HMS Pinafore was only the second full-length collaboration between Gilbert and Sullivan and its humour is perhaps somewhat softer-edged than the later operas. The premise is less crazily topsy-turvy, and the work's poking fun at class and crony-dom seems to lack the satirical weight of later pieces. Cal McCrystal took a traditional very of the setting, and takis' designs gave us a very traditional poop-deck and period costuming, but within this McCrystal brought a whole armoury of comic gags to bear, to increase the laughter rate.

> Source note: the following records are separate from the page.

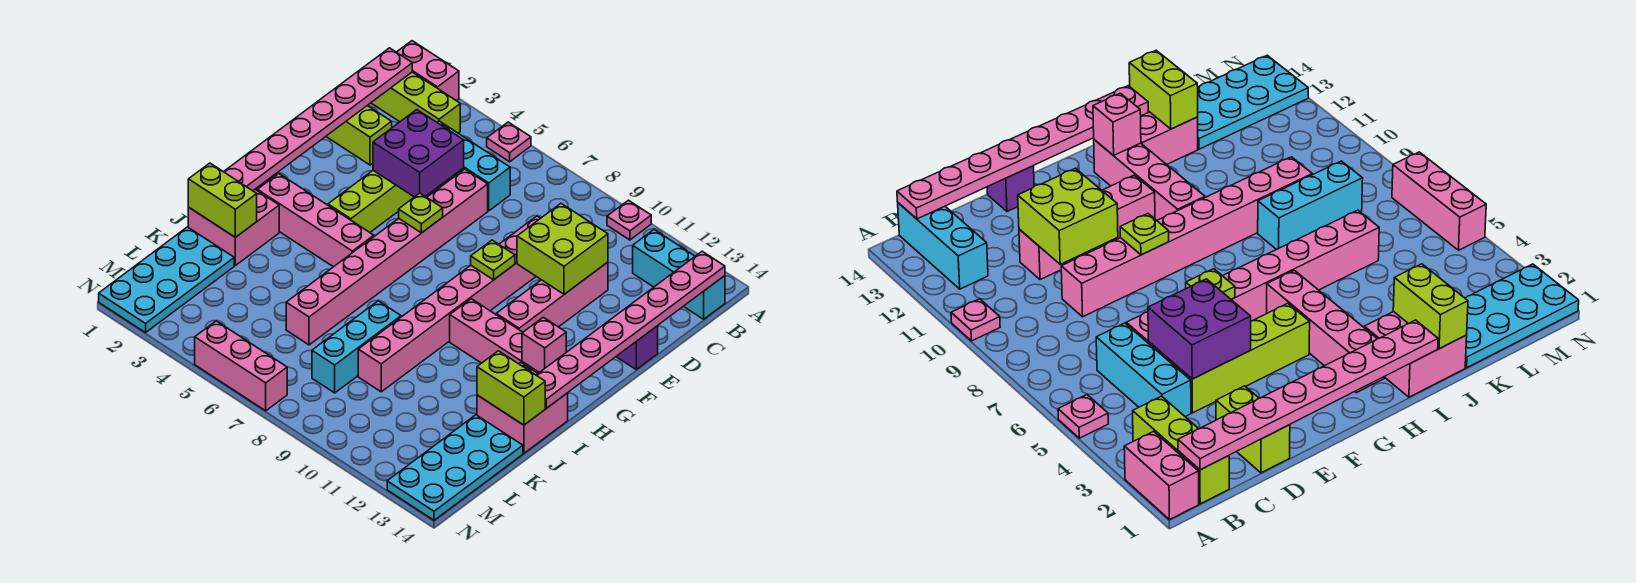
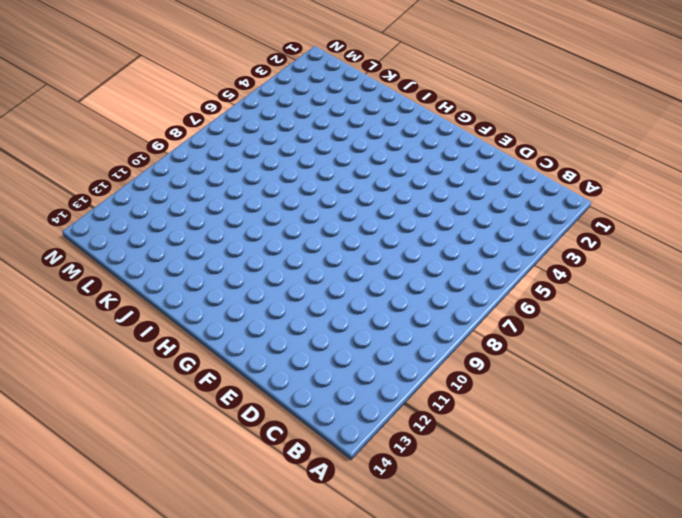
none -> pink brick A1:A2 level 1
none -> pink plate A5 level 1
none -> pink plate A10 level 1

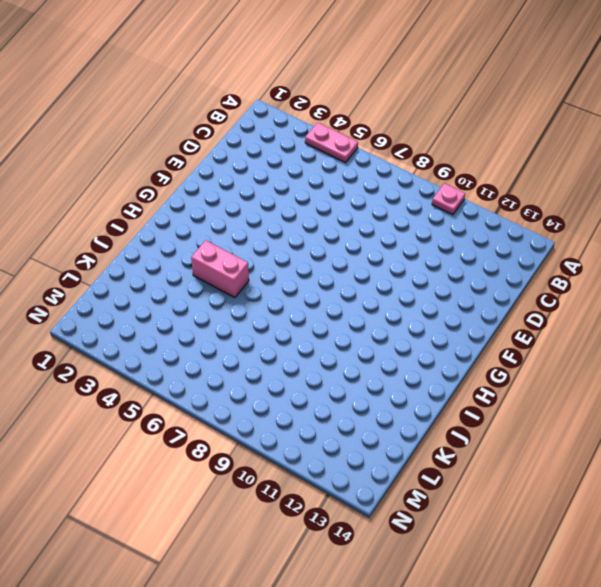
pink plate A4:A5 level 1 -> pink plate A5 level 1
pink brick I4:I5 level 1 -> pink brick A1:A2 level 1
none -> lime brick B1:B3 level 1
none -> cyan brick B12:B14 level 1
none -> cyan brick C4:C6 level 1

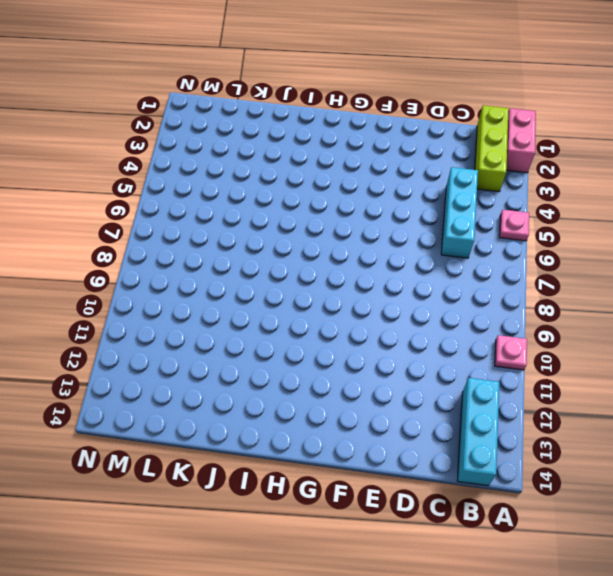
none -> lime brick D1:D2 level 1
none -> lime brick D4:G4 level 1
none -> pink brick D6:K6 level 1

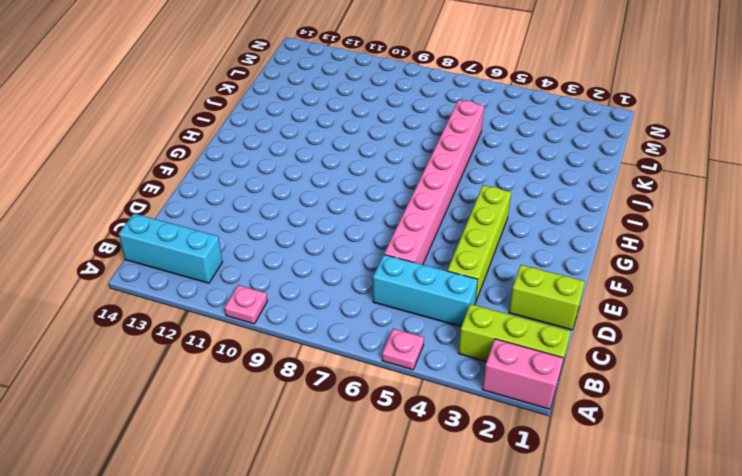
none -> pink brick D9:K9 level 1
none -> pink brick D11:G11 level 1
none -> purple brick E14 level 1

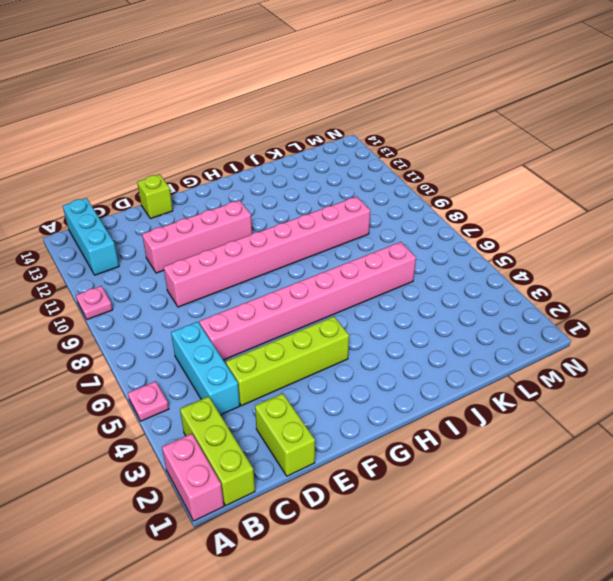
lime brick E14 level 1 -> purple brick E14 level 1
none -> pink brick H2:H5 level 1
none -> pink brick H10:H13 level 1
none -> pink brick I1:J2 level 1

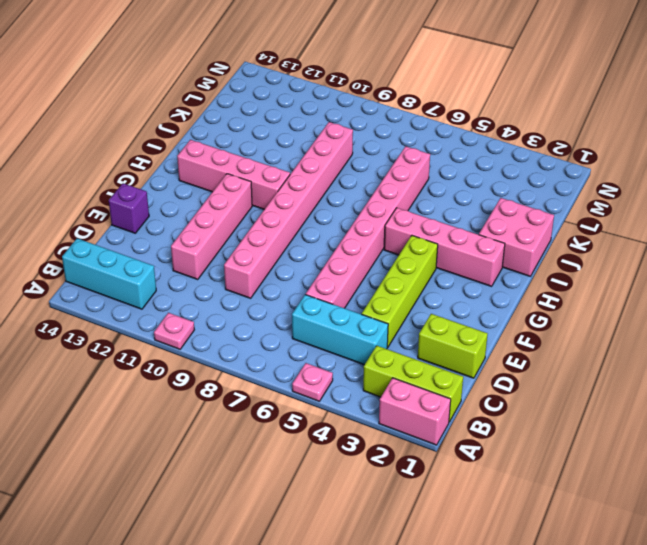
none -> pink brick I13:J14 level 1
none -> cyan brick J8:L8 level 1
none -> cyan plate K1:N2 level 1

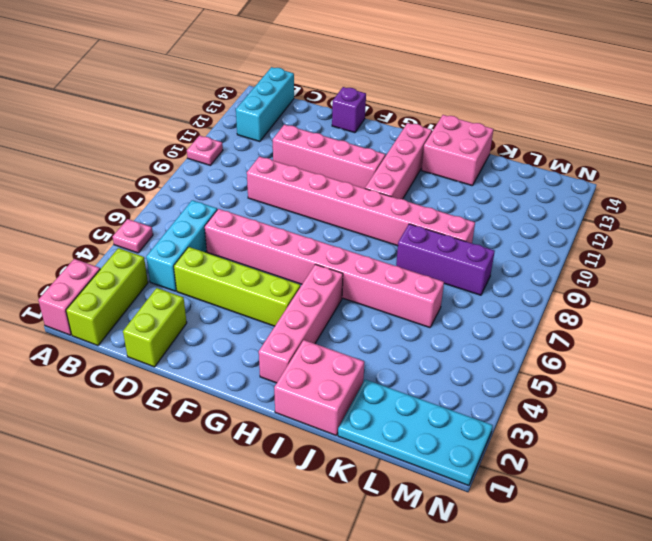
purple brick J8:L8 level 1 -> cyan brick J8:L8 level 1
none -> cyan plate K13:N14 level 1
none -> pink brick N5:N7 level 1
none -> pink plate B1:I1 level 2

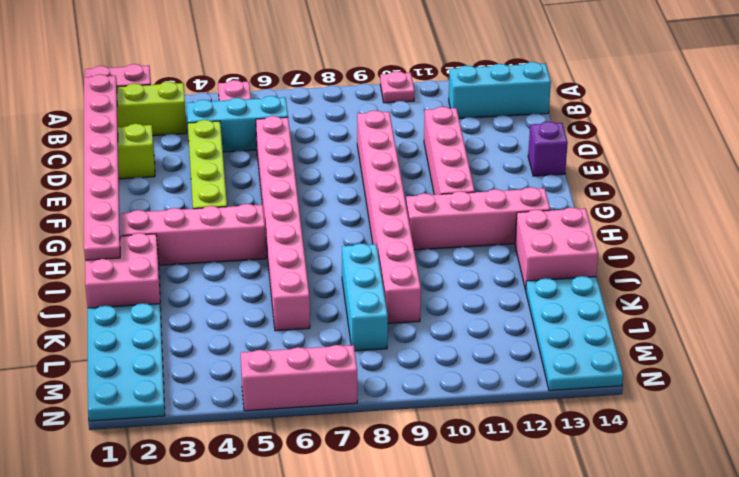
none -> pink plate B14:I14 level 2
none -> purple brick D4:E5 level 2
none -> lime brick D10:E11 level 2

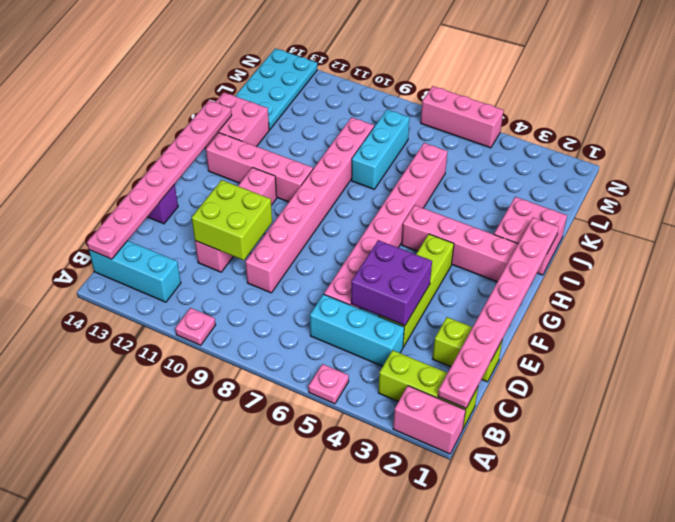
none -> cyan plate K1:N2 level 1
none -> lime plate F6 level 2
none -> lime plate F9 level 2

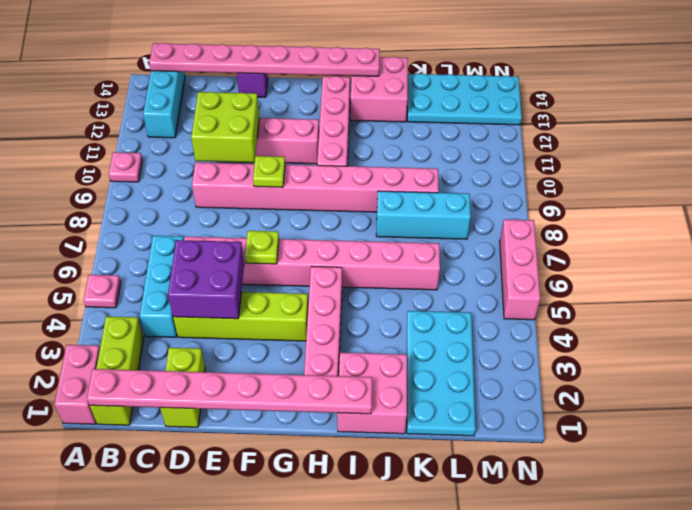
cyan plate K1:L4 level 1 -> cyan plate K1:N2 level 1
none -> pink brick H13 level 2
none -> lime brick J1:J2 level 2
none -> lime brick J13:J14 level 2

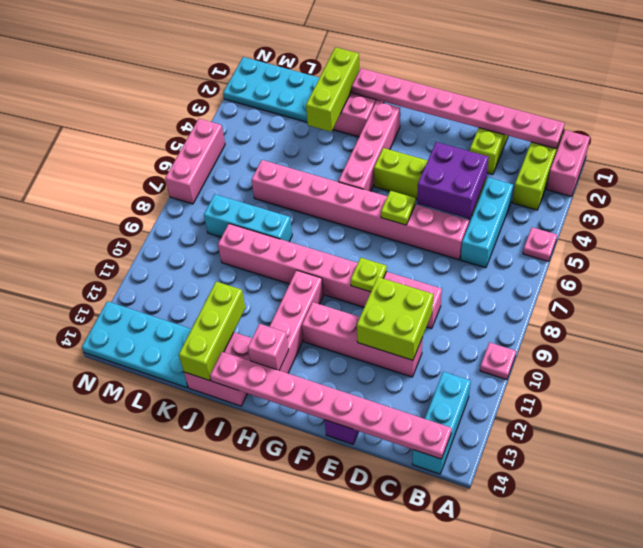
lime brick J1:J3 level 2 -> lime brick J1:J2 level 2
lime brick J12:J14 level 2 -> lime brick J13:J14 level 2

So much so, that you felt he never quite trusted either Gilbert's text or Sullivan's music.
Gilbert & Sullivan: HMS Pinafore - ENO Chorus with Spencer Darlaston-Jones mid-air - English National Opera (Photo Marc Brenner) |
There were running gags - Flick Ferdinando as an elderly aunt constantly appearing at the wrong moment; a mini-me sidekick for John Savournin's Captain Corcoran in the form of Midshipmite Tom Tucker played by juvenile actor Rufus Bateman (all of nine years old) in scene-stealing form. There was over-egging the visuals including all sorts of flying interruptions during the music, from birds to Boris Johnson, there was a wide variety of extra jokes, often pushing the humour in the direction of rudery foreign to Gilbert's oeuvre, plus an amazing acrobatic sailor (Spencer Darlaston-Jones as the athletic Sergeant of Marines), scantily clad sailors and tap number opening Act Two, with John Savournin, Rufus Bateman, Marcus Farnsworth and Les Dennis all donning their tap shoes.

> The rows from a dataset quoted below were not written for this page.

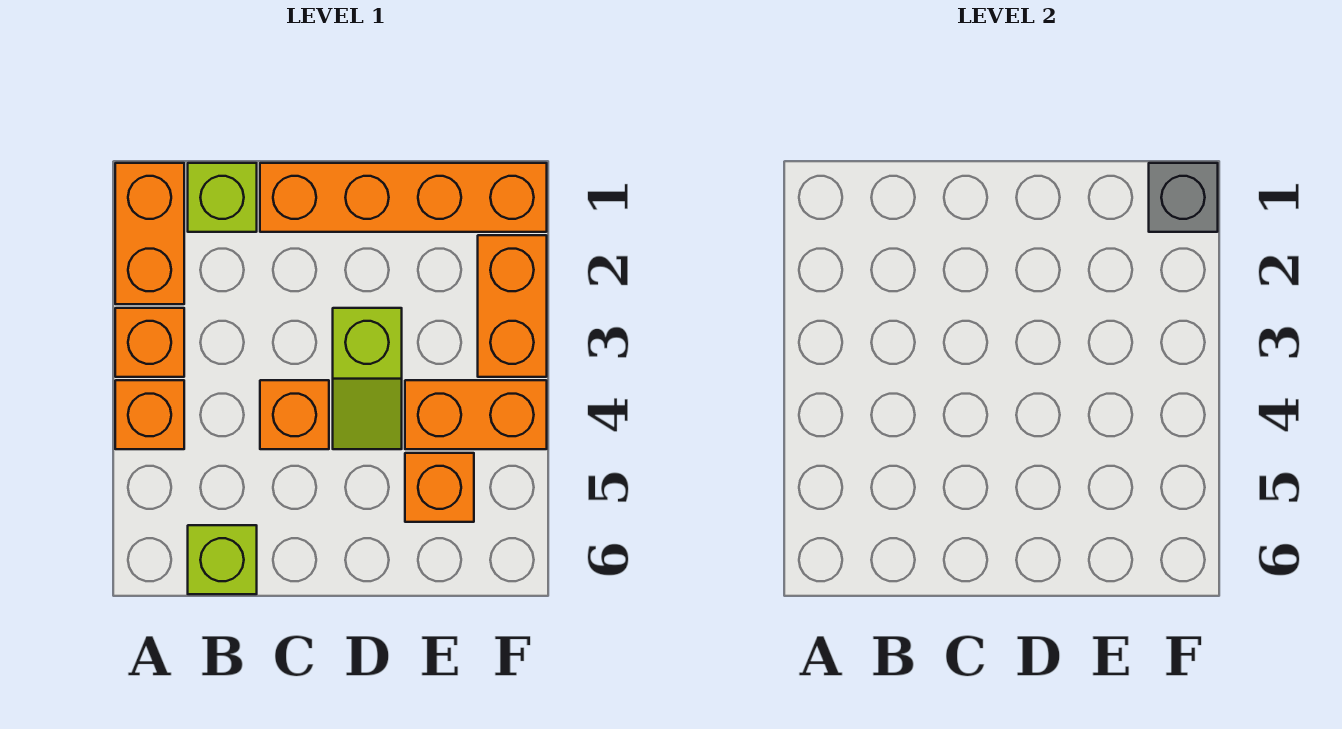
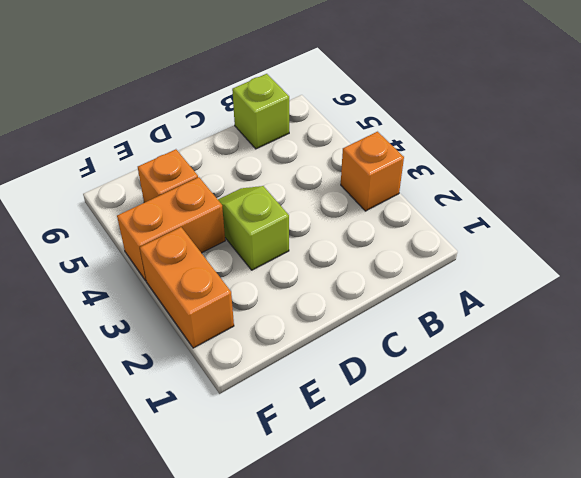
none -> orange brick A1:A2 level 1
none -> orange brick A4 level 1
none -> lime brick B1 level 1

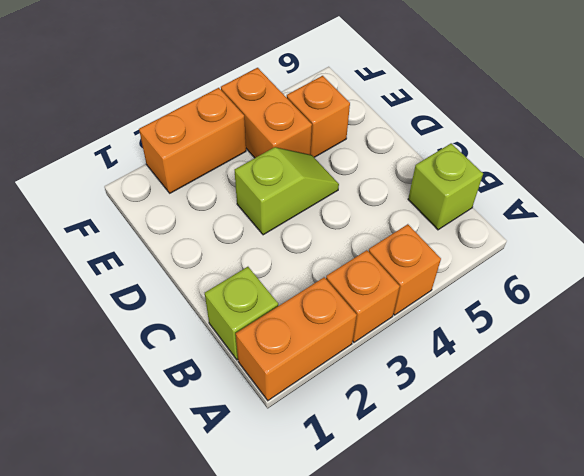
none -> orange brick C1:F1 level 1
none -> orange brick C4 level 1
none -> grey brick F1 level 2

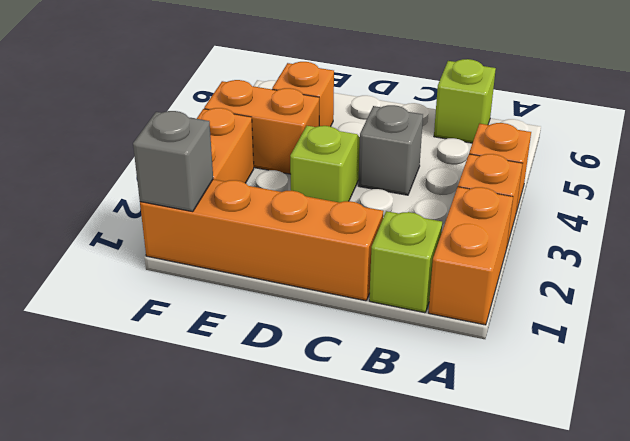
grey brick C4 level 1 -> orange brick C4 level 1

McCrystal is a fine director and much of this was very funny, but unlike his production of Iolanthe, a lot of it felt added on and foreign to the drama, and his tendency to pull focus during the opera's more serious and understated numbers smacked of a crowd-pleasing distrust of Sullivan's music. The cast, however, entered into the hi-jinks with a will and the result was a well sung and entertaining evening in the theatre, albeit with the strong reservation that it could have been a more effective if McCrystal had shown greater trust in the piece.
What McCrystal missed out of the mix was melodrama.